The K Console marketing team recently acquired “social data.” The social data looks across social media sources like reddit, twitter, blog, forums and even podcasts transcripts to find mentions of the K console.  The volume metric highlights the weekly volume of social posts from a set of specific highly influential sources.  The sentiment metrics score the number of positive, negative, neutral and unassigned posts for each week.

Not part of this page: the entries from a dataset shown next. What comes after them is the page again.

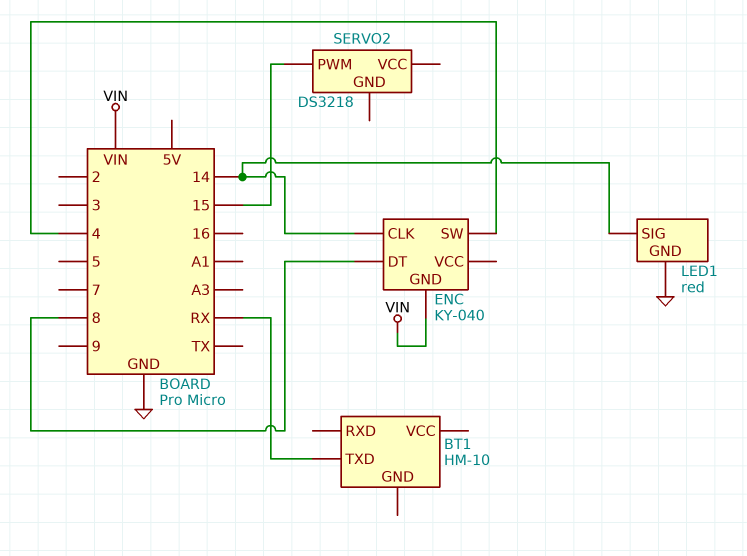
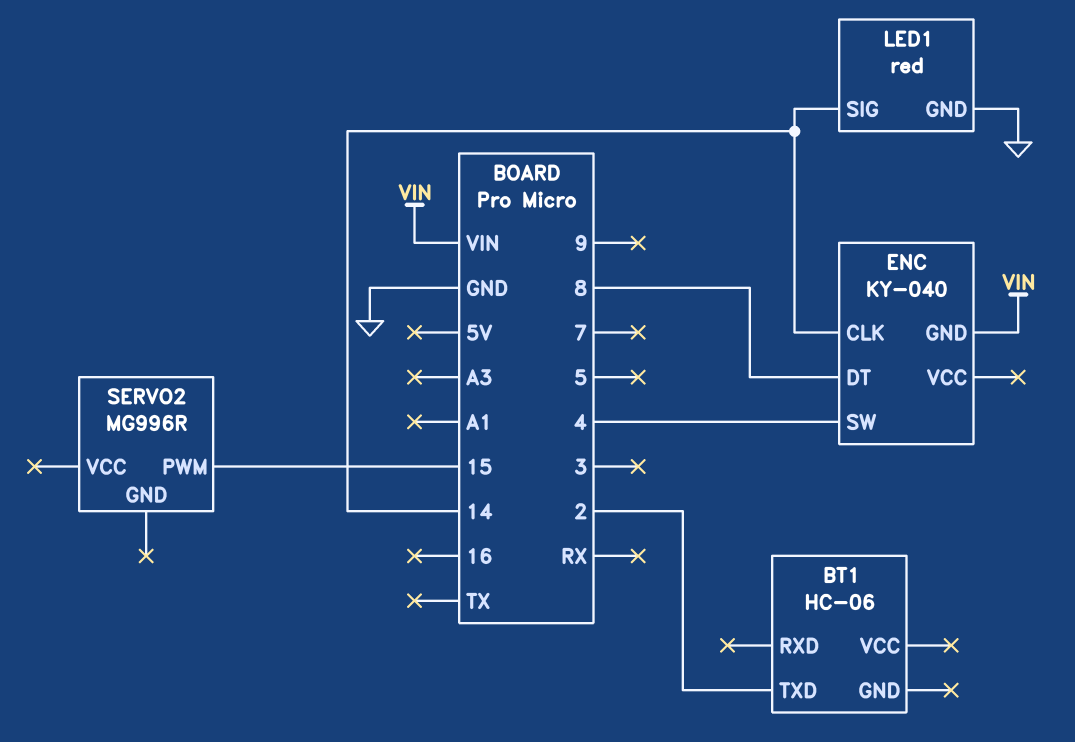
BT1: HM-10 -> HC-06
BT1 pin TXD: RX -> 2
SERVO2: DS3218 -> MG996R

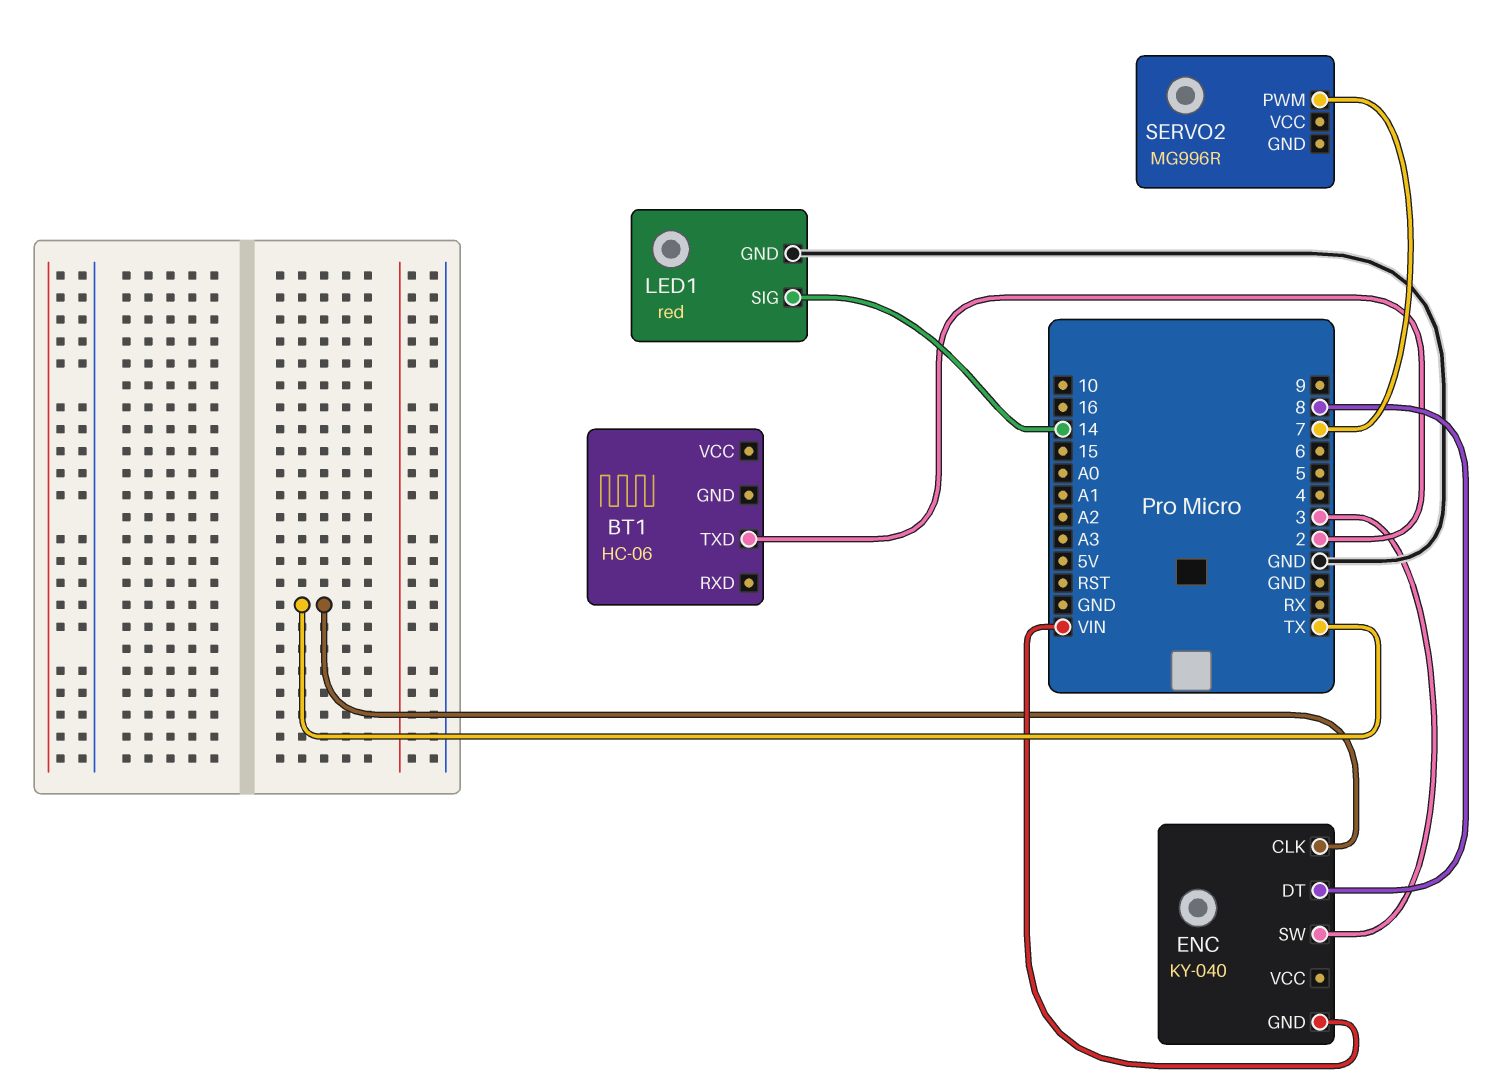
ENC pin CLK: 14 -> TX
ENC pin SW: 4 -> 3
SERVO2 pin PWM: 15 -> 7

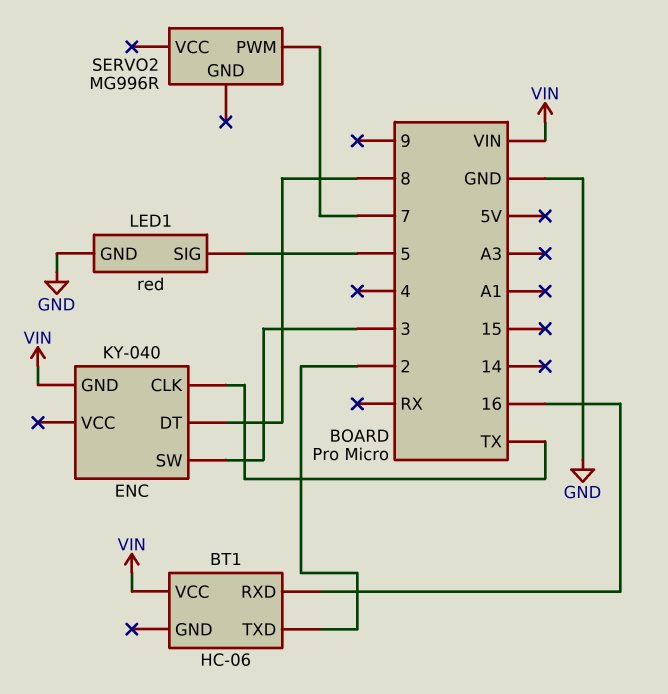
BT1 pin RXD: none -> 16
BT1 pin VCC: none -> VIN
LED1 pin SIG: 14 -> 5

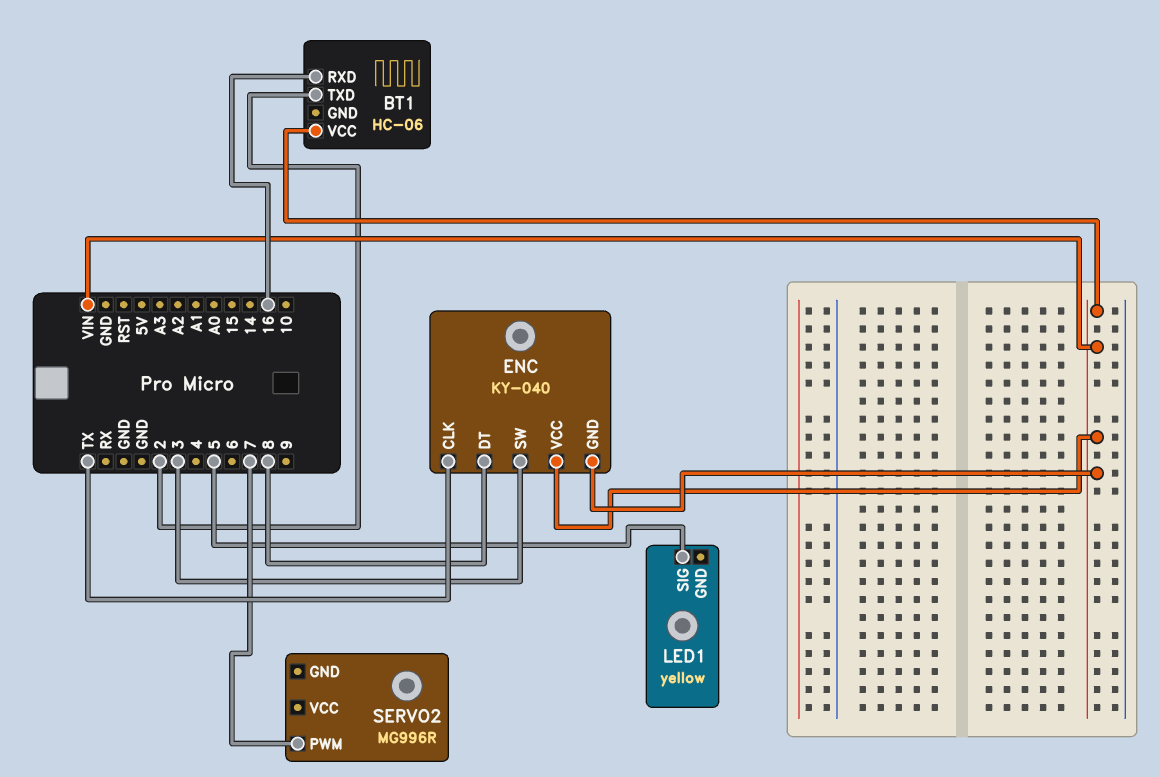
ENC pin VCC: none -> VIN
LED1: red -> yellow
LED1 pin GND: GND -> none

The marketing team has had success in using social data to understand & respond to customer concerns, as well as identifying content ideas that resonate with influencers, but it has not been used as an input to forecasting future sales.

### Analysis

Should we invest the resources (>$100k estimated costs) of our data science team to build a data pipeline, enhance our forecast with social data and use it to deliver better forecasts for production planning?

### Data
The data is in 3 files: 
* k-console-activations-final.csv the number of new activations by consumers (we don't know exact sales dates as the product is primarily sold through retail) but activations are a solid if lagging indicator of sales
* k-console-social-sentiment-final.csv contains 4 different measures of sentiment (positive, negative, neutral, unassigned)
* k-console-social-volume-final.csv the volume of social media posts mentioning the k console


In [50]:
#@title standard imports - we'll use in most EDA
import numpy as np
import pandas as pd
import matplotlib.pyplot as plt
import plotly.express as px

from datetime import datetime, timedelta
from dateutil.parser import parse
from google.colab import data_table
data_table.enable_dataframe_formatter()

# Load the source data into individual data frames

In [51]:
activations_df = pd.read_csv('https://raw.githubusercontent.com/brook-miller/mbai-417-data/main/enterprise-data-quality/homework/k-console-activations-final.csv')
sentiment_df = pd.read_csv('https://raw.githubusercontent.com/brook-miller/mbai-417-data/main/enterprise-data-quality/homework/k-console-social-sentiment-final.csv')
volume_df = pd.read_csv('https://raw.githubusercontent.com/brook-miller/mbai-417-data/main/enterprise-data-quality/homework/k-console-social-volume-final.csv')

# View each data frame, verify the data types are appropriate

In addition to casting the date values, one of the columns includes "," as a thousands separator.  The pd.to_numeric function can help can convert that data to a numeric type.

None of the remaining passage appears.